By Suresh Ghattamaneni
Appa Rao Podile, the Vice Chancellor of Hyderabad Central University, who was on indefinite leave, returned to office on Tuesday, claiming he had yielded to “popular demand” and that he enjoyed support of the institution’s teaching and non-teaching staff. HCU students retaliated violently, as reported by the Hindu. Parts of the university bore the scars of strife, littered as they were with shattered glass, office furniture, computers and official documents.
Much of the media chose not to report serious injuries sustained during a lathi charge ordered by the police, and the detention of more than 30 students including few girl students and a couple of faculty. More than 40 students were treated for injuries at the health centre in the university, of which ten were sent to private hospitals for further medical help. University administration shut down access to the internet, rendering social media networks silent. Electricity and water supply to hostels were turned off. Non-teaching staff reacted to the protests by closing university mess halls. Those students who attempted to cook their meals outside their hostels faced police reprimand.

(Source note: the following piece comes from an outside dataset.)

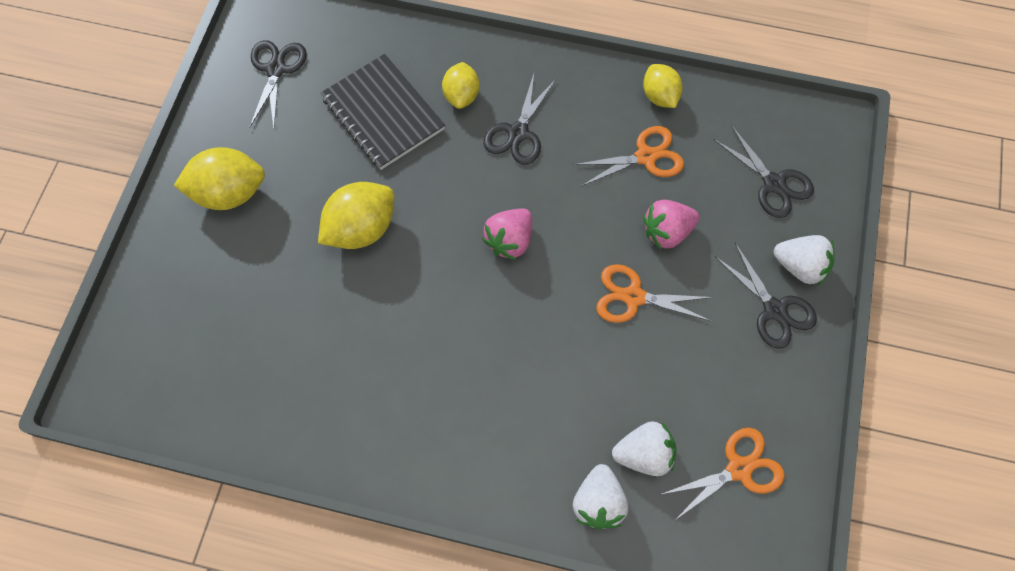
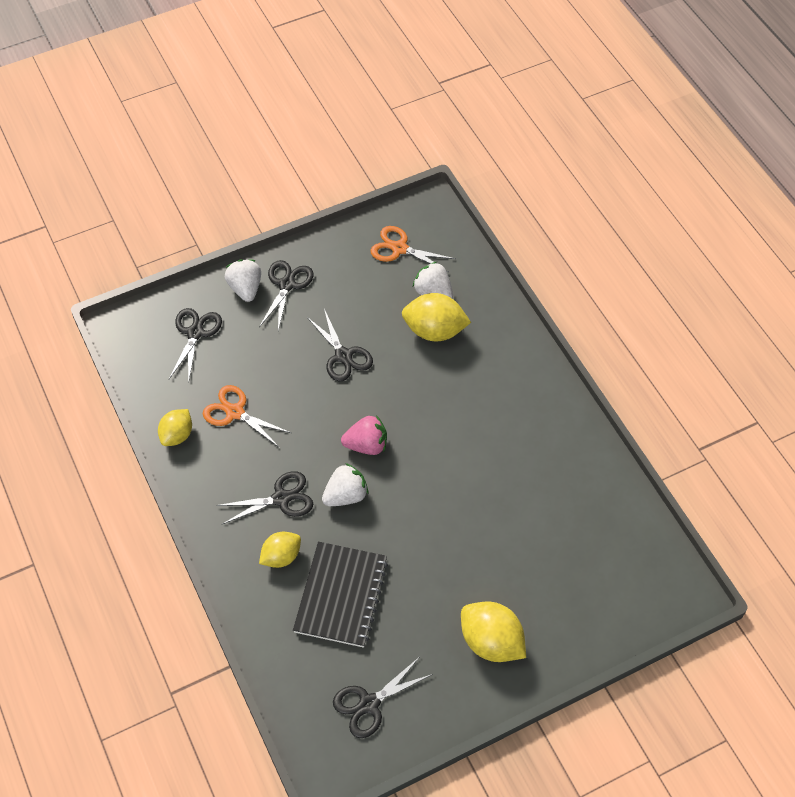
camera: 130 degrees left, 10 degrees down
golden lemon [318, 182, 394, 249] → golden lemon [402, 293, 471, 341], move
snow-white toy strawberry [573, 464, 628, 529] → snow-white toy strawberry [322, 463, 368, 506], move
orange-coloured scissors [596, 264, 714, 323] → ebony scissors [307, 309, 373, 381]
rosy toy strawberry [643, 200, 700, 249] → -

Rao’s return is badly timed considering the fact that the anger of the students is yet to abate. Moreover it raises several doubts as his return coincides with the visit of Jawaharlal Nehru University Students’ Union leader Kanhaiya Kumar, who arrived on campus on Tuesday to address students.
Events leading up to his resumption of duties began when Rao summoned the deans of all university departments to a meeting at the VC lodge, during which he declared he would resume office. Later, Rao claimed that his decision to return was prompted by appeals from teaching as well as non-teaching staff.
There are two views that offer an explanation. The first is predicated on the mechanics of bureaucracy and the second on political strategy.
Rao declared on 24 January that he would “indefinitely” recuse himself from office, after protests broke out on campus following research scholar Rohit Vemula’s death. As per University Grants Commission rules, the VC’s absence was treated as “extra ordinary leave without pay”, which should not exceed three months during his full term of five years. It’s then a matter of procedure that he chose to return in keeping with that stipulation.
However, the timing of the action suggests otherwise. The political clout of Rao, which has been a matter of contention could have provided him enough of a ‘shield’ to ‘get back’ the position he gave up with assurances. While there exists no tangible evidence of his ties to any political party, the fact remains that no action was initiated against Rao following Vemula’s death.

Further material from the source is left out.